__ACTION ITEM__: Give back only the lines in the records below from the one with "text: (666, 233) -> (418, 196), moved" to the one with "line: (1432, 1011)", both inclusive, word for word.

__PROVIDED DATA__:
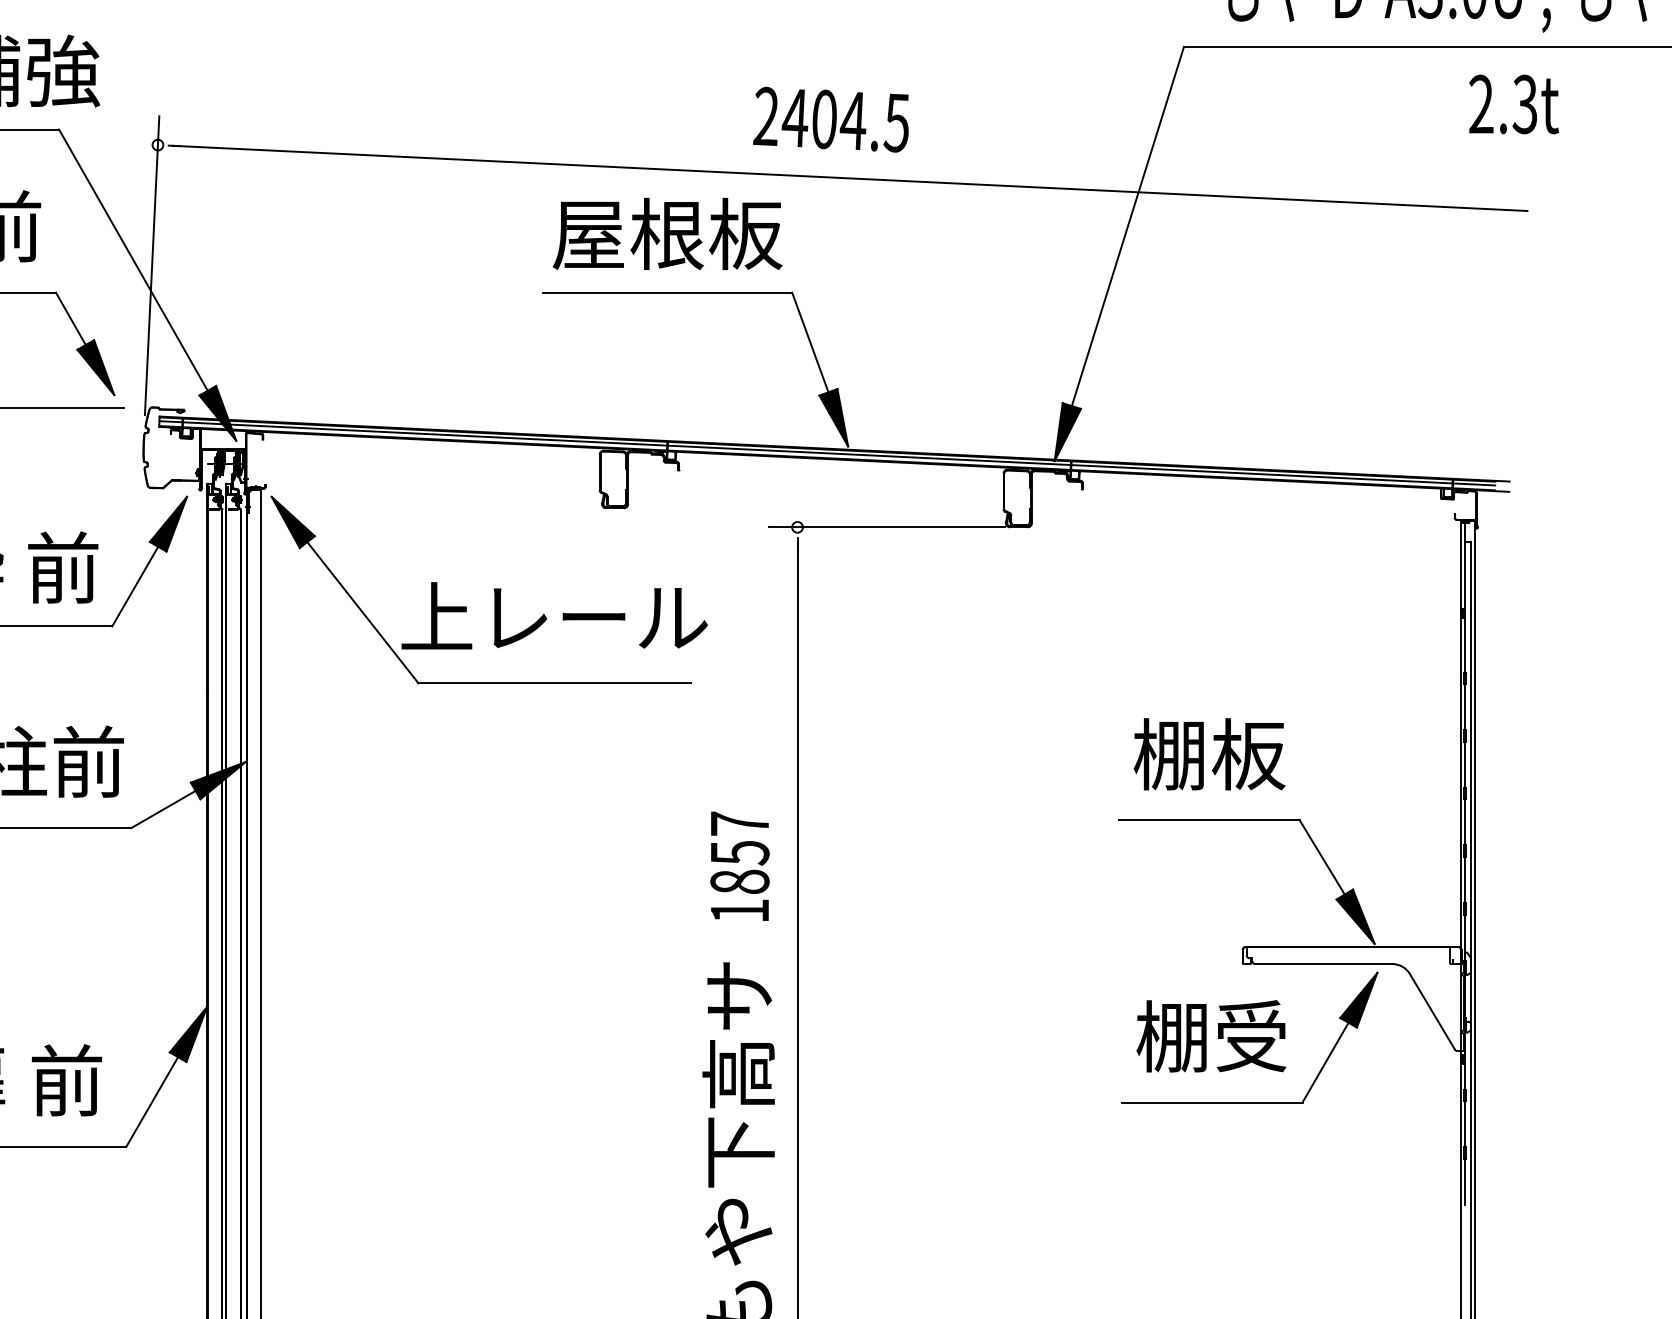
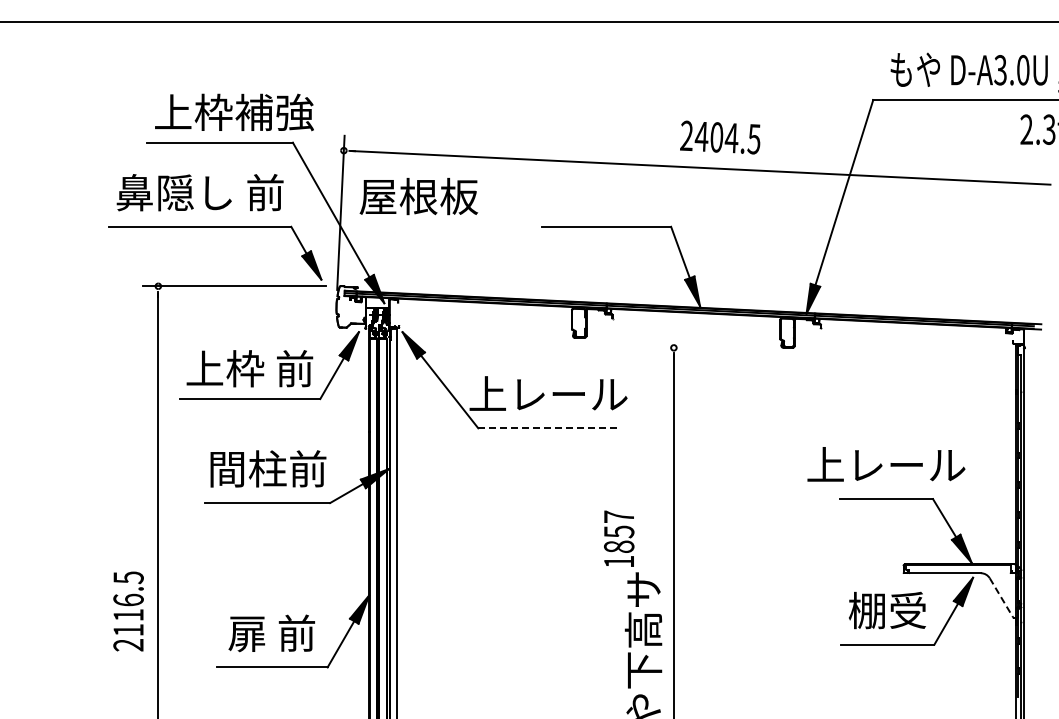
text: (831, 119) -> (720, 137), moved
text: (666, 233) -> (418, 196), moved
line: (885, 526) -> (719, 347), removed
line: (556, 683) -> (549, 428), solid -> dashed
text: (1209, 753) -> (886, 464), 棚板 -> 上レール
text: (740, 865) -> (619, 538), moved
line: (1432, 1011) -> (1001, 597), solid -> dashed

...

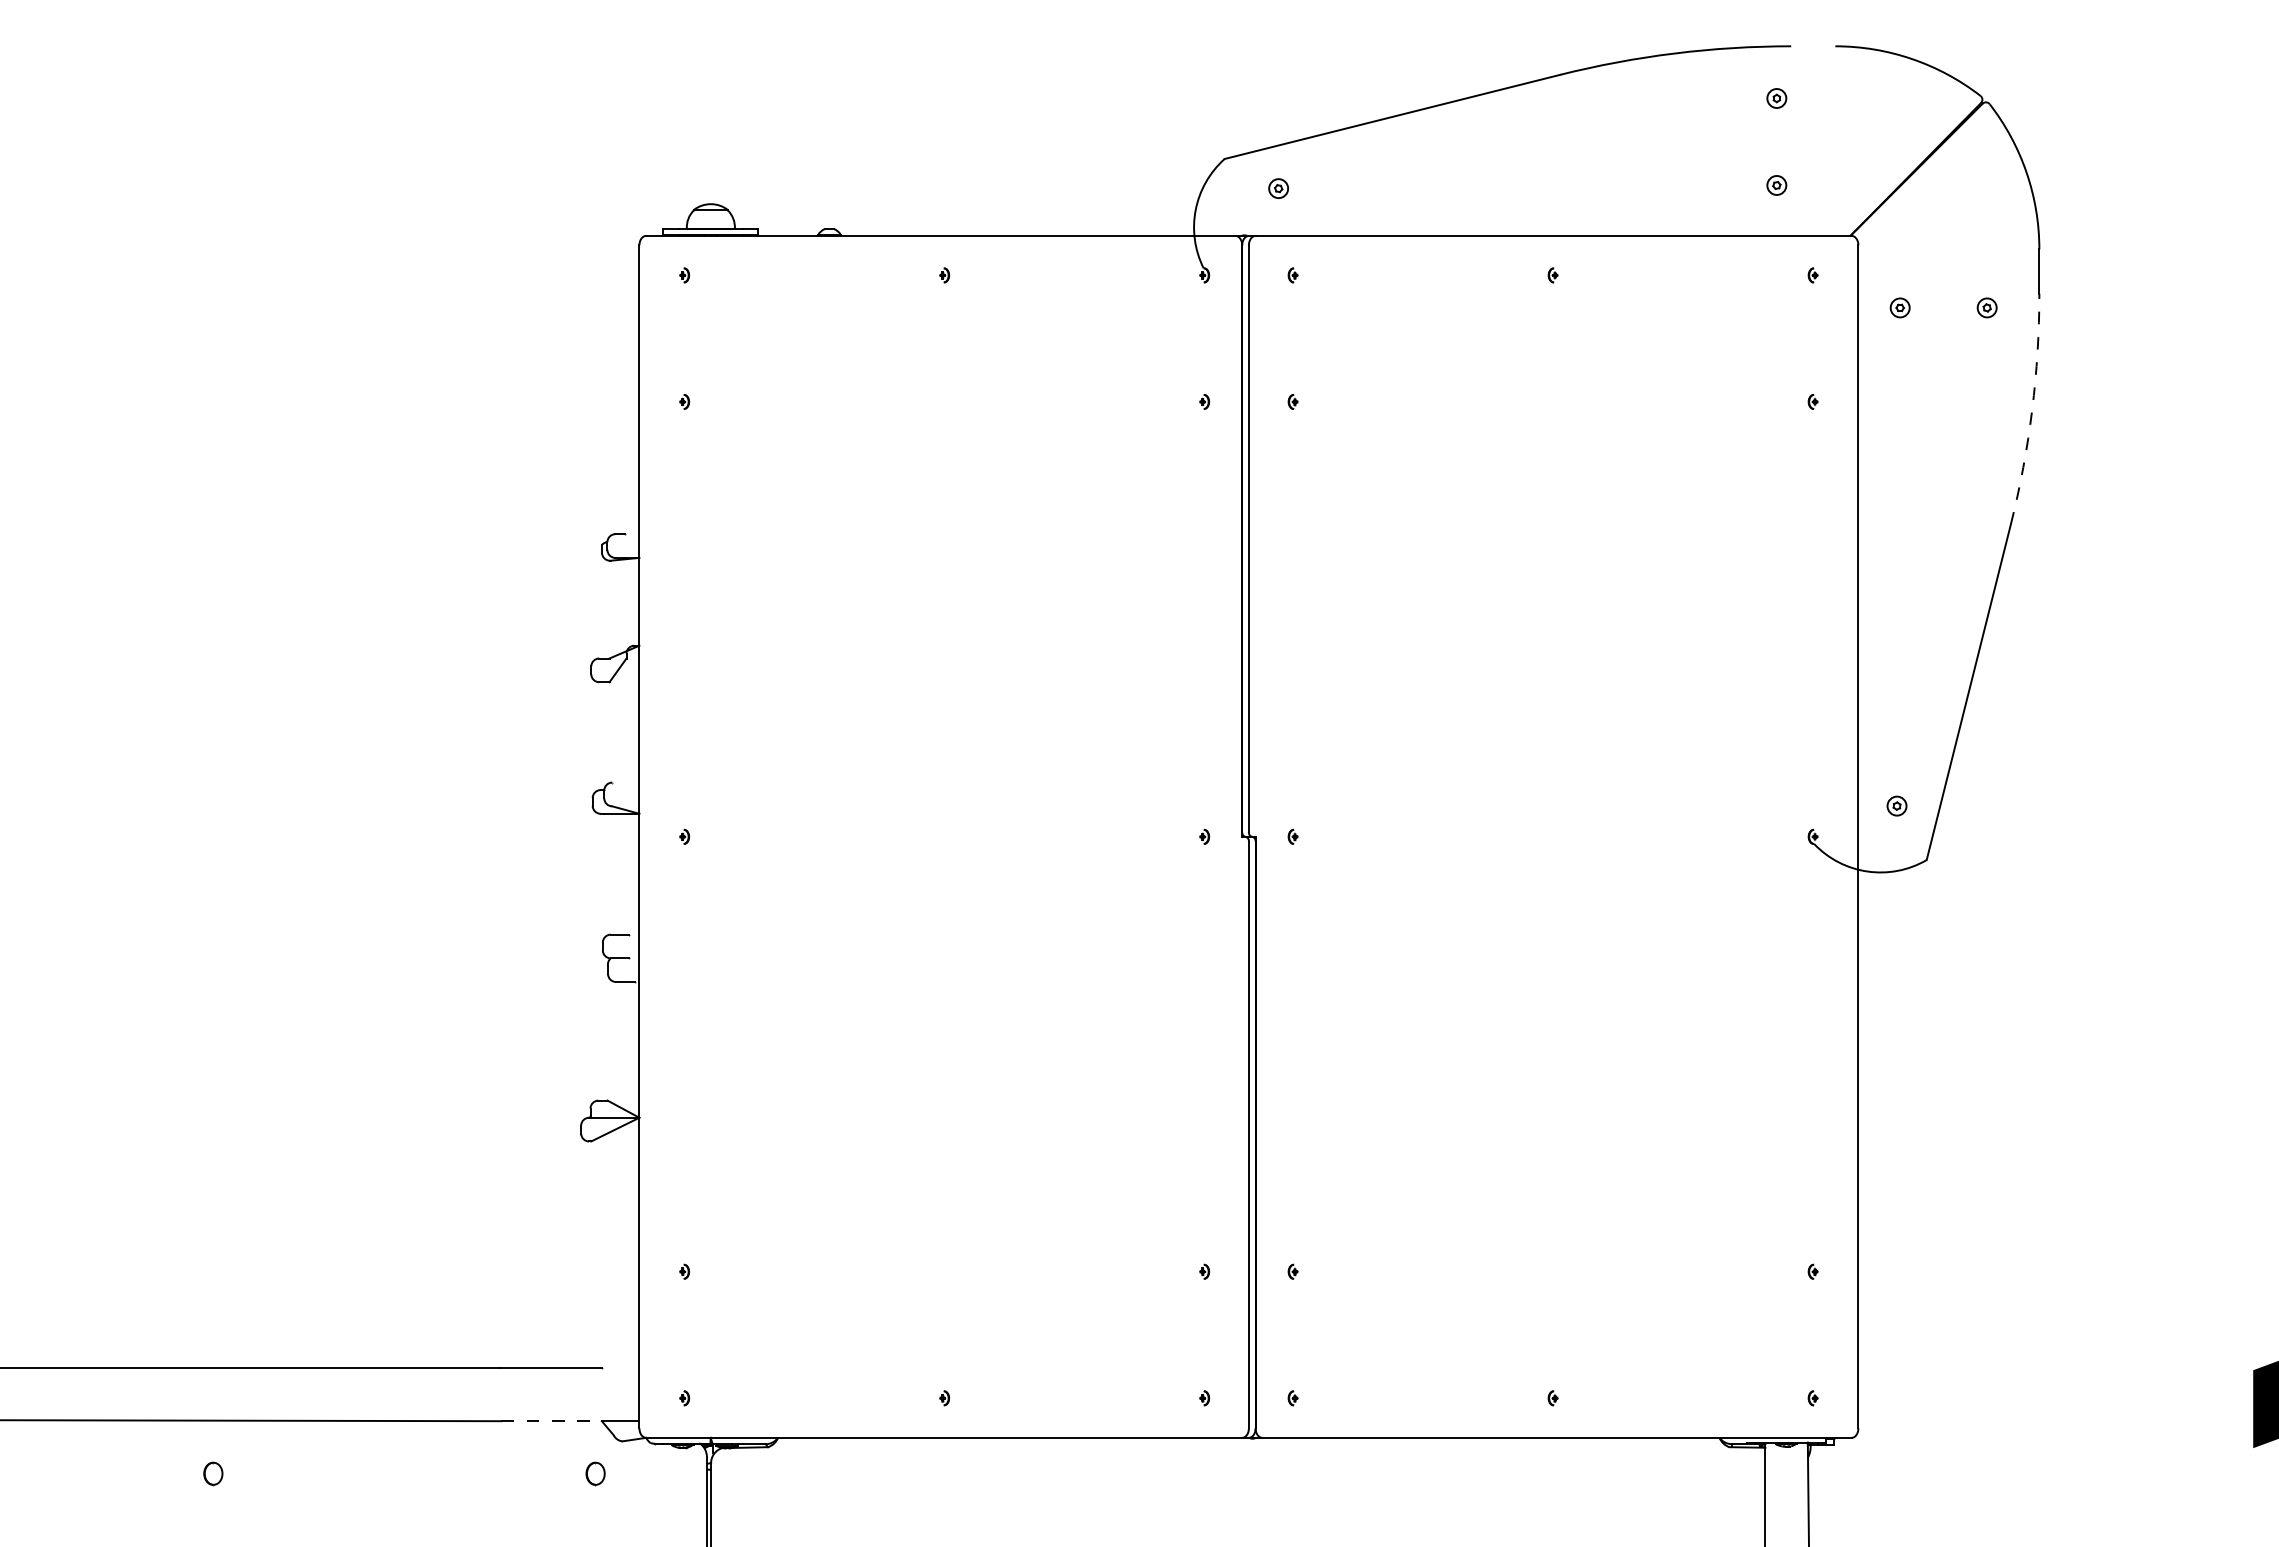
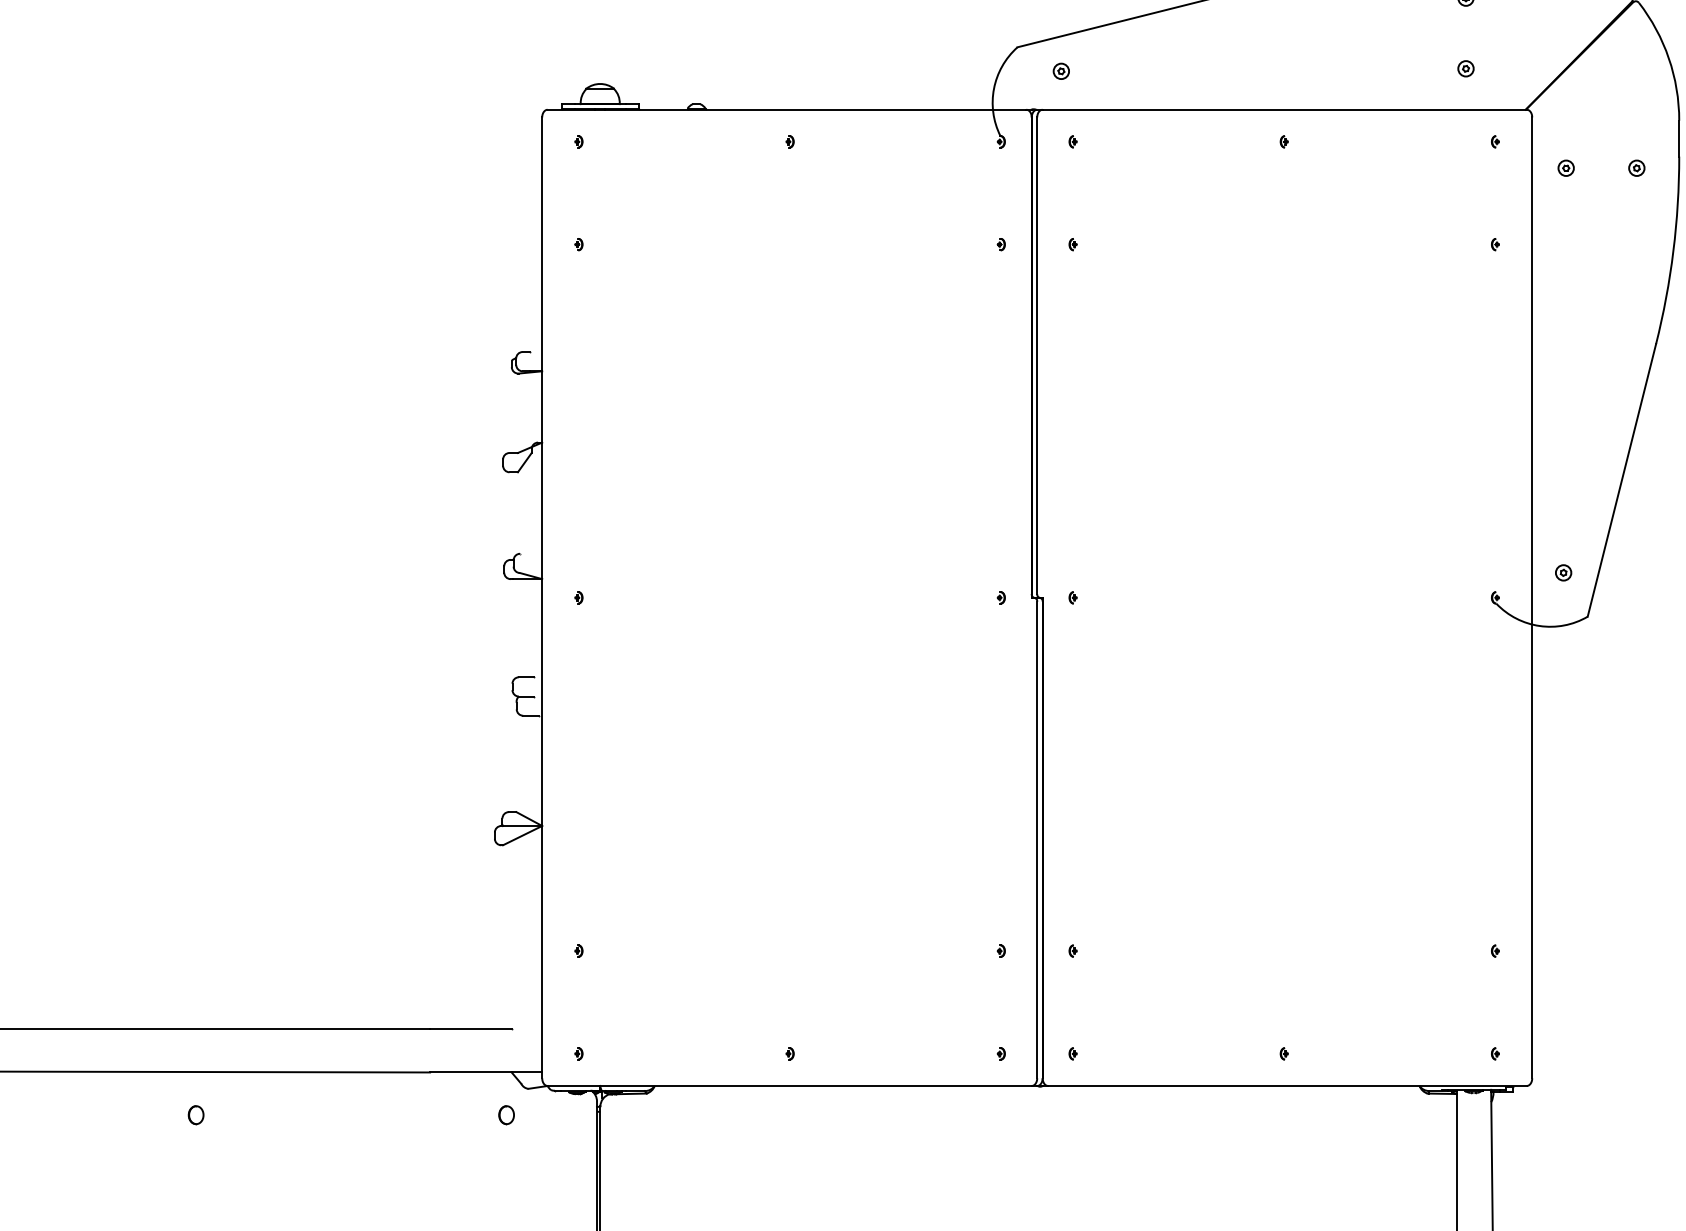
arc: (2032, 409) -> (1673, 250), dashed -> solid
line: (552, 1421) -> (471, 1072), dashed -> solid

__WRITTEN ANSWER__:
text: (666, 233) -> (418, 196), moved
line: (885, 526) -> (719, 347), removed
line: (556, 683) -> (549, 428), solid -> dashed
text: (1209, 753) -> (886, 464), 棚板 -> 上レール
text: (740, 865) -> (619, 538), moved
line: (1432, 1011) -> (1001, 597), solid -> dashed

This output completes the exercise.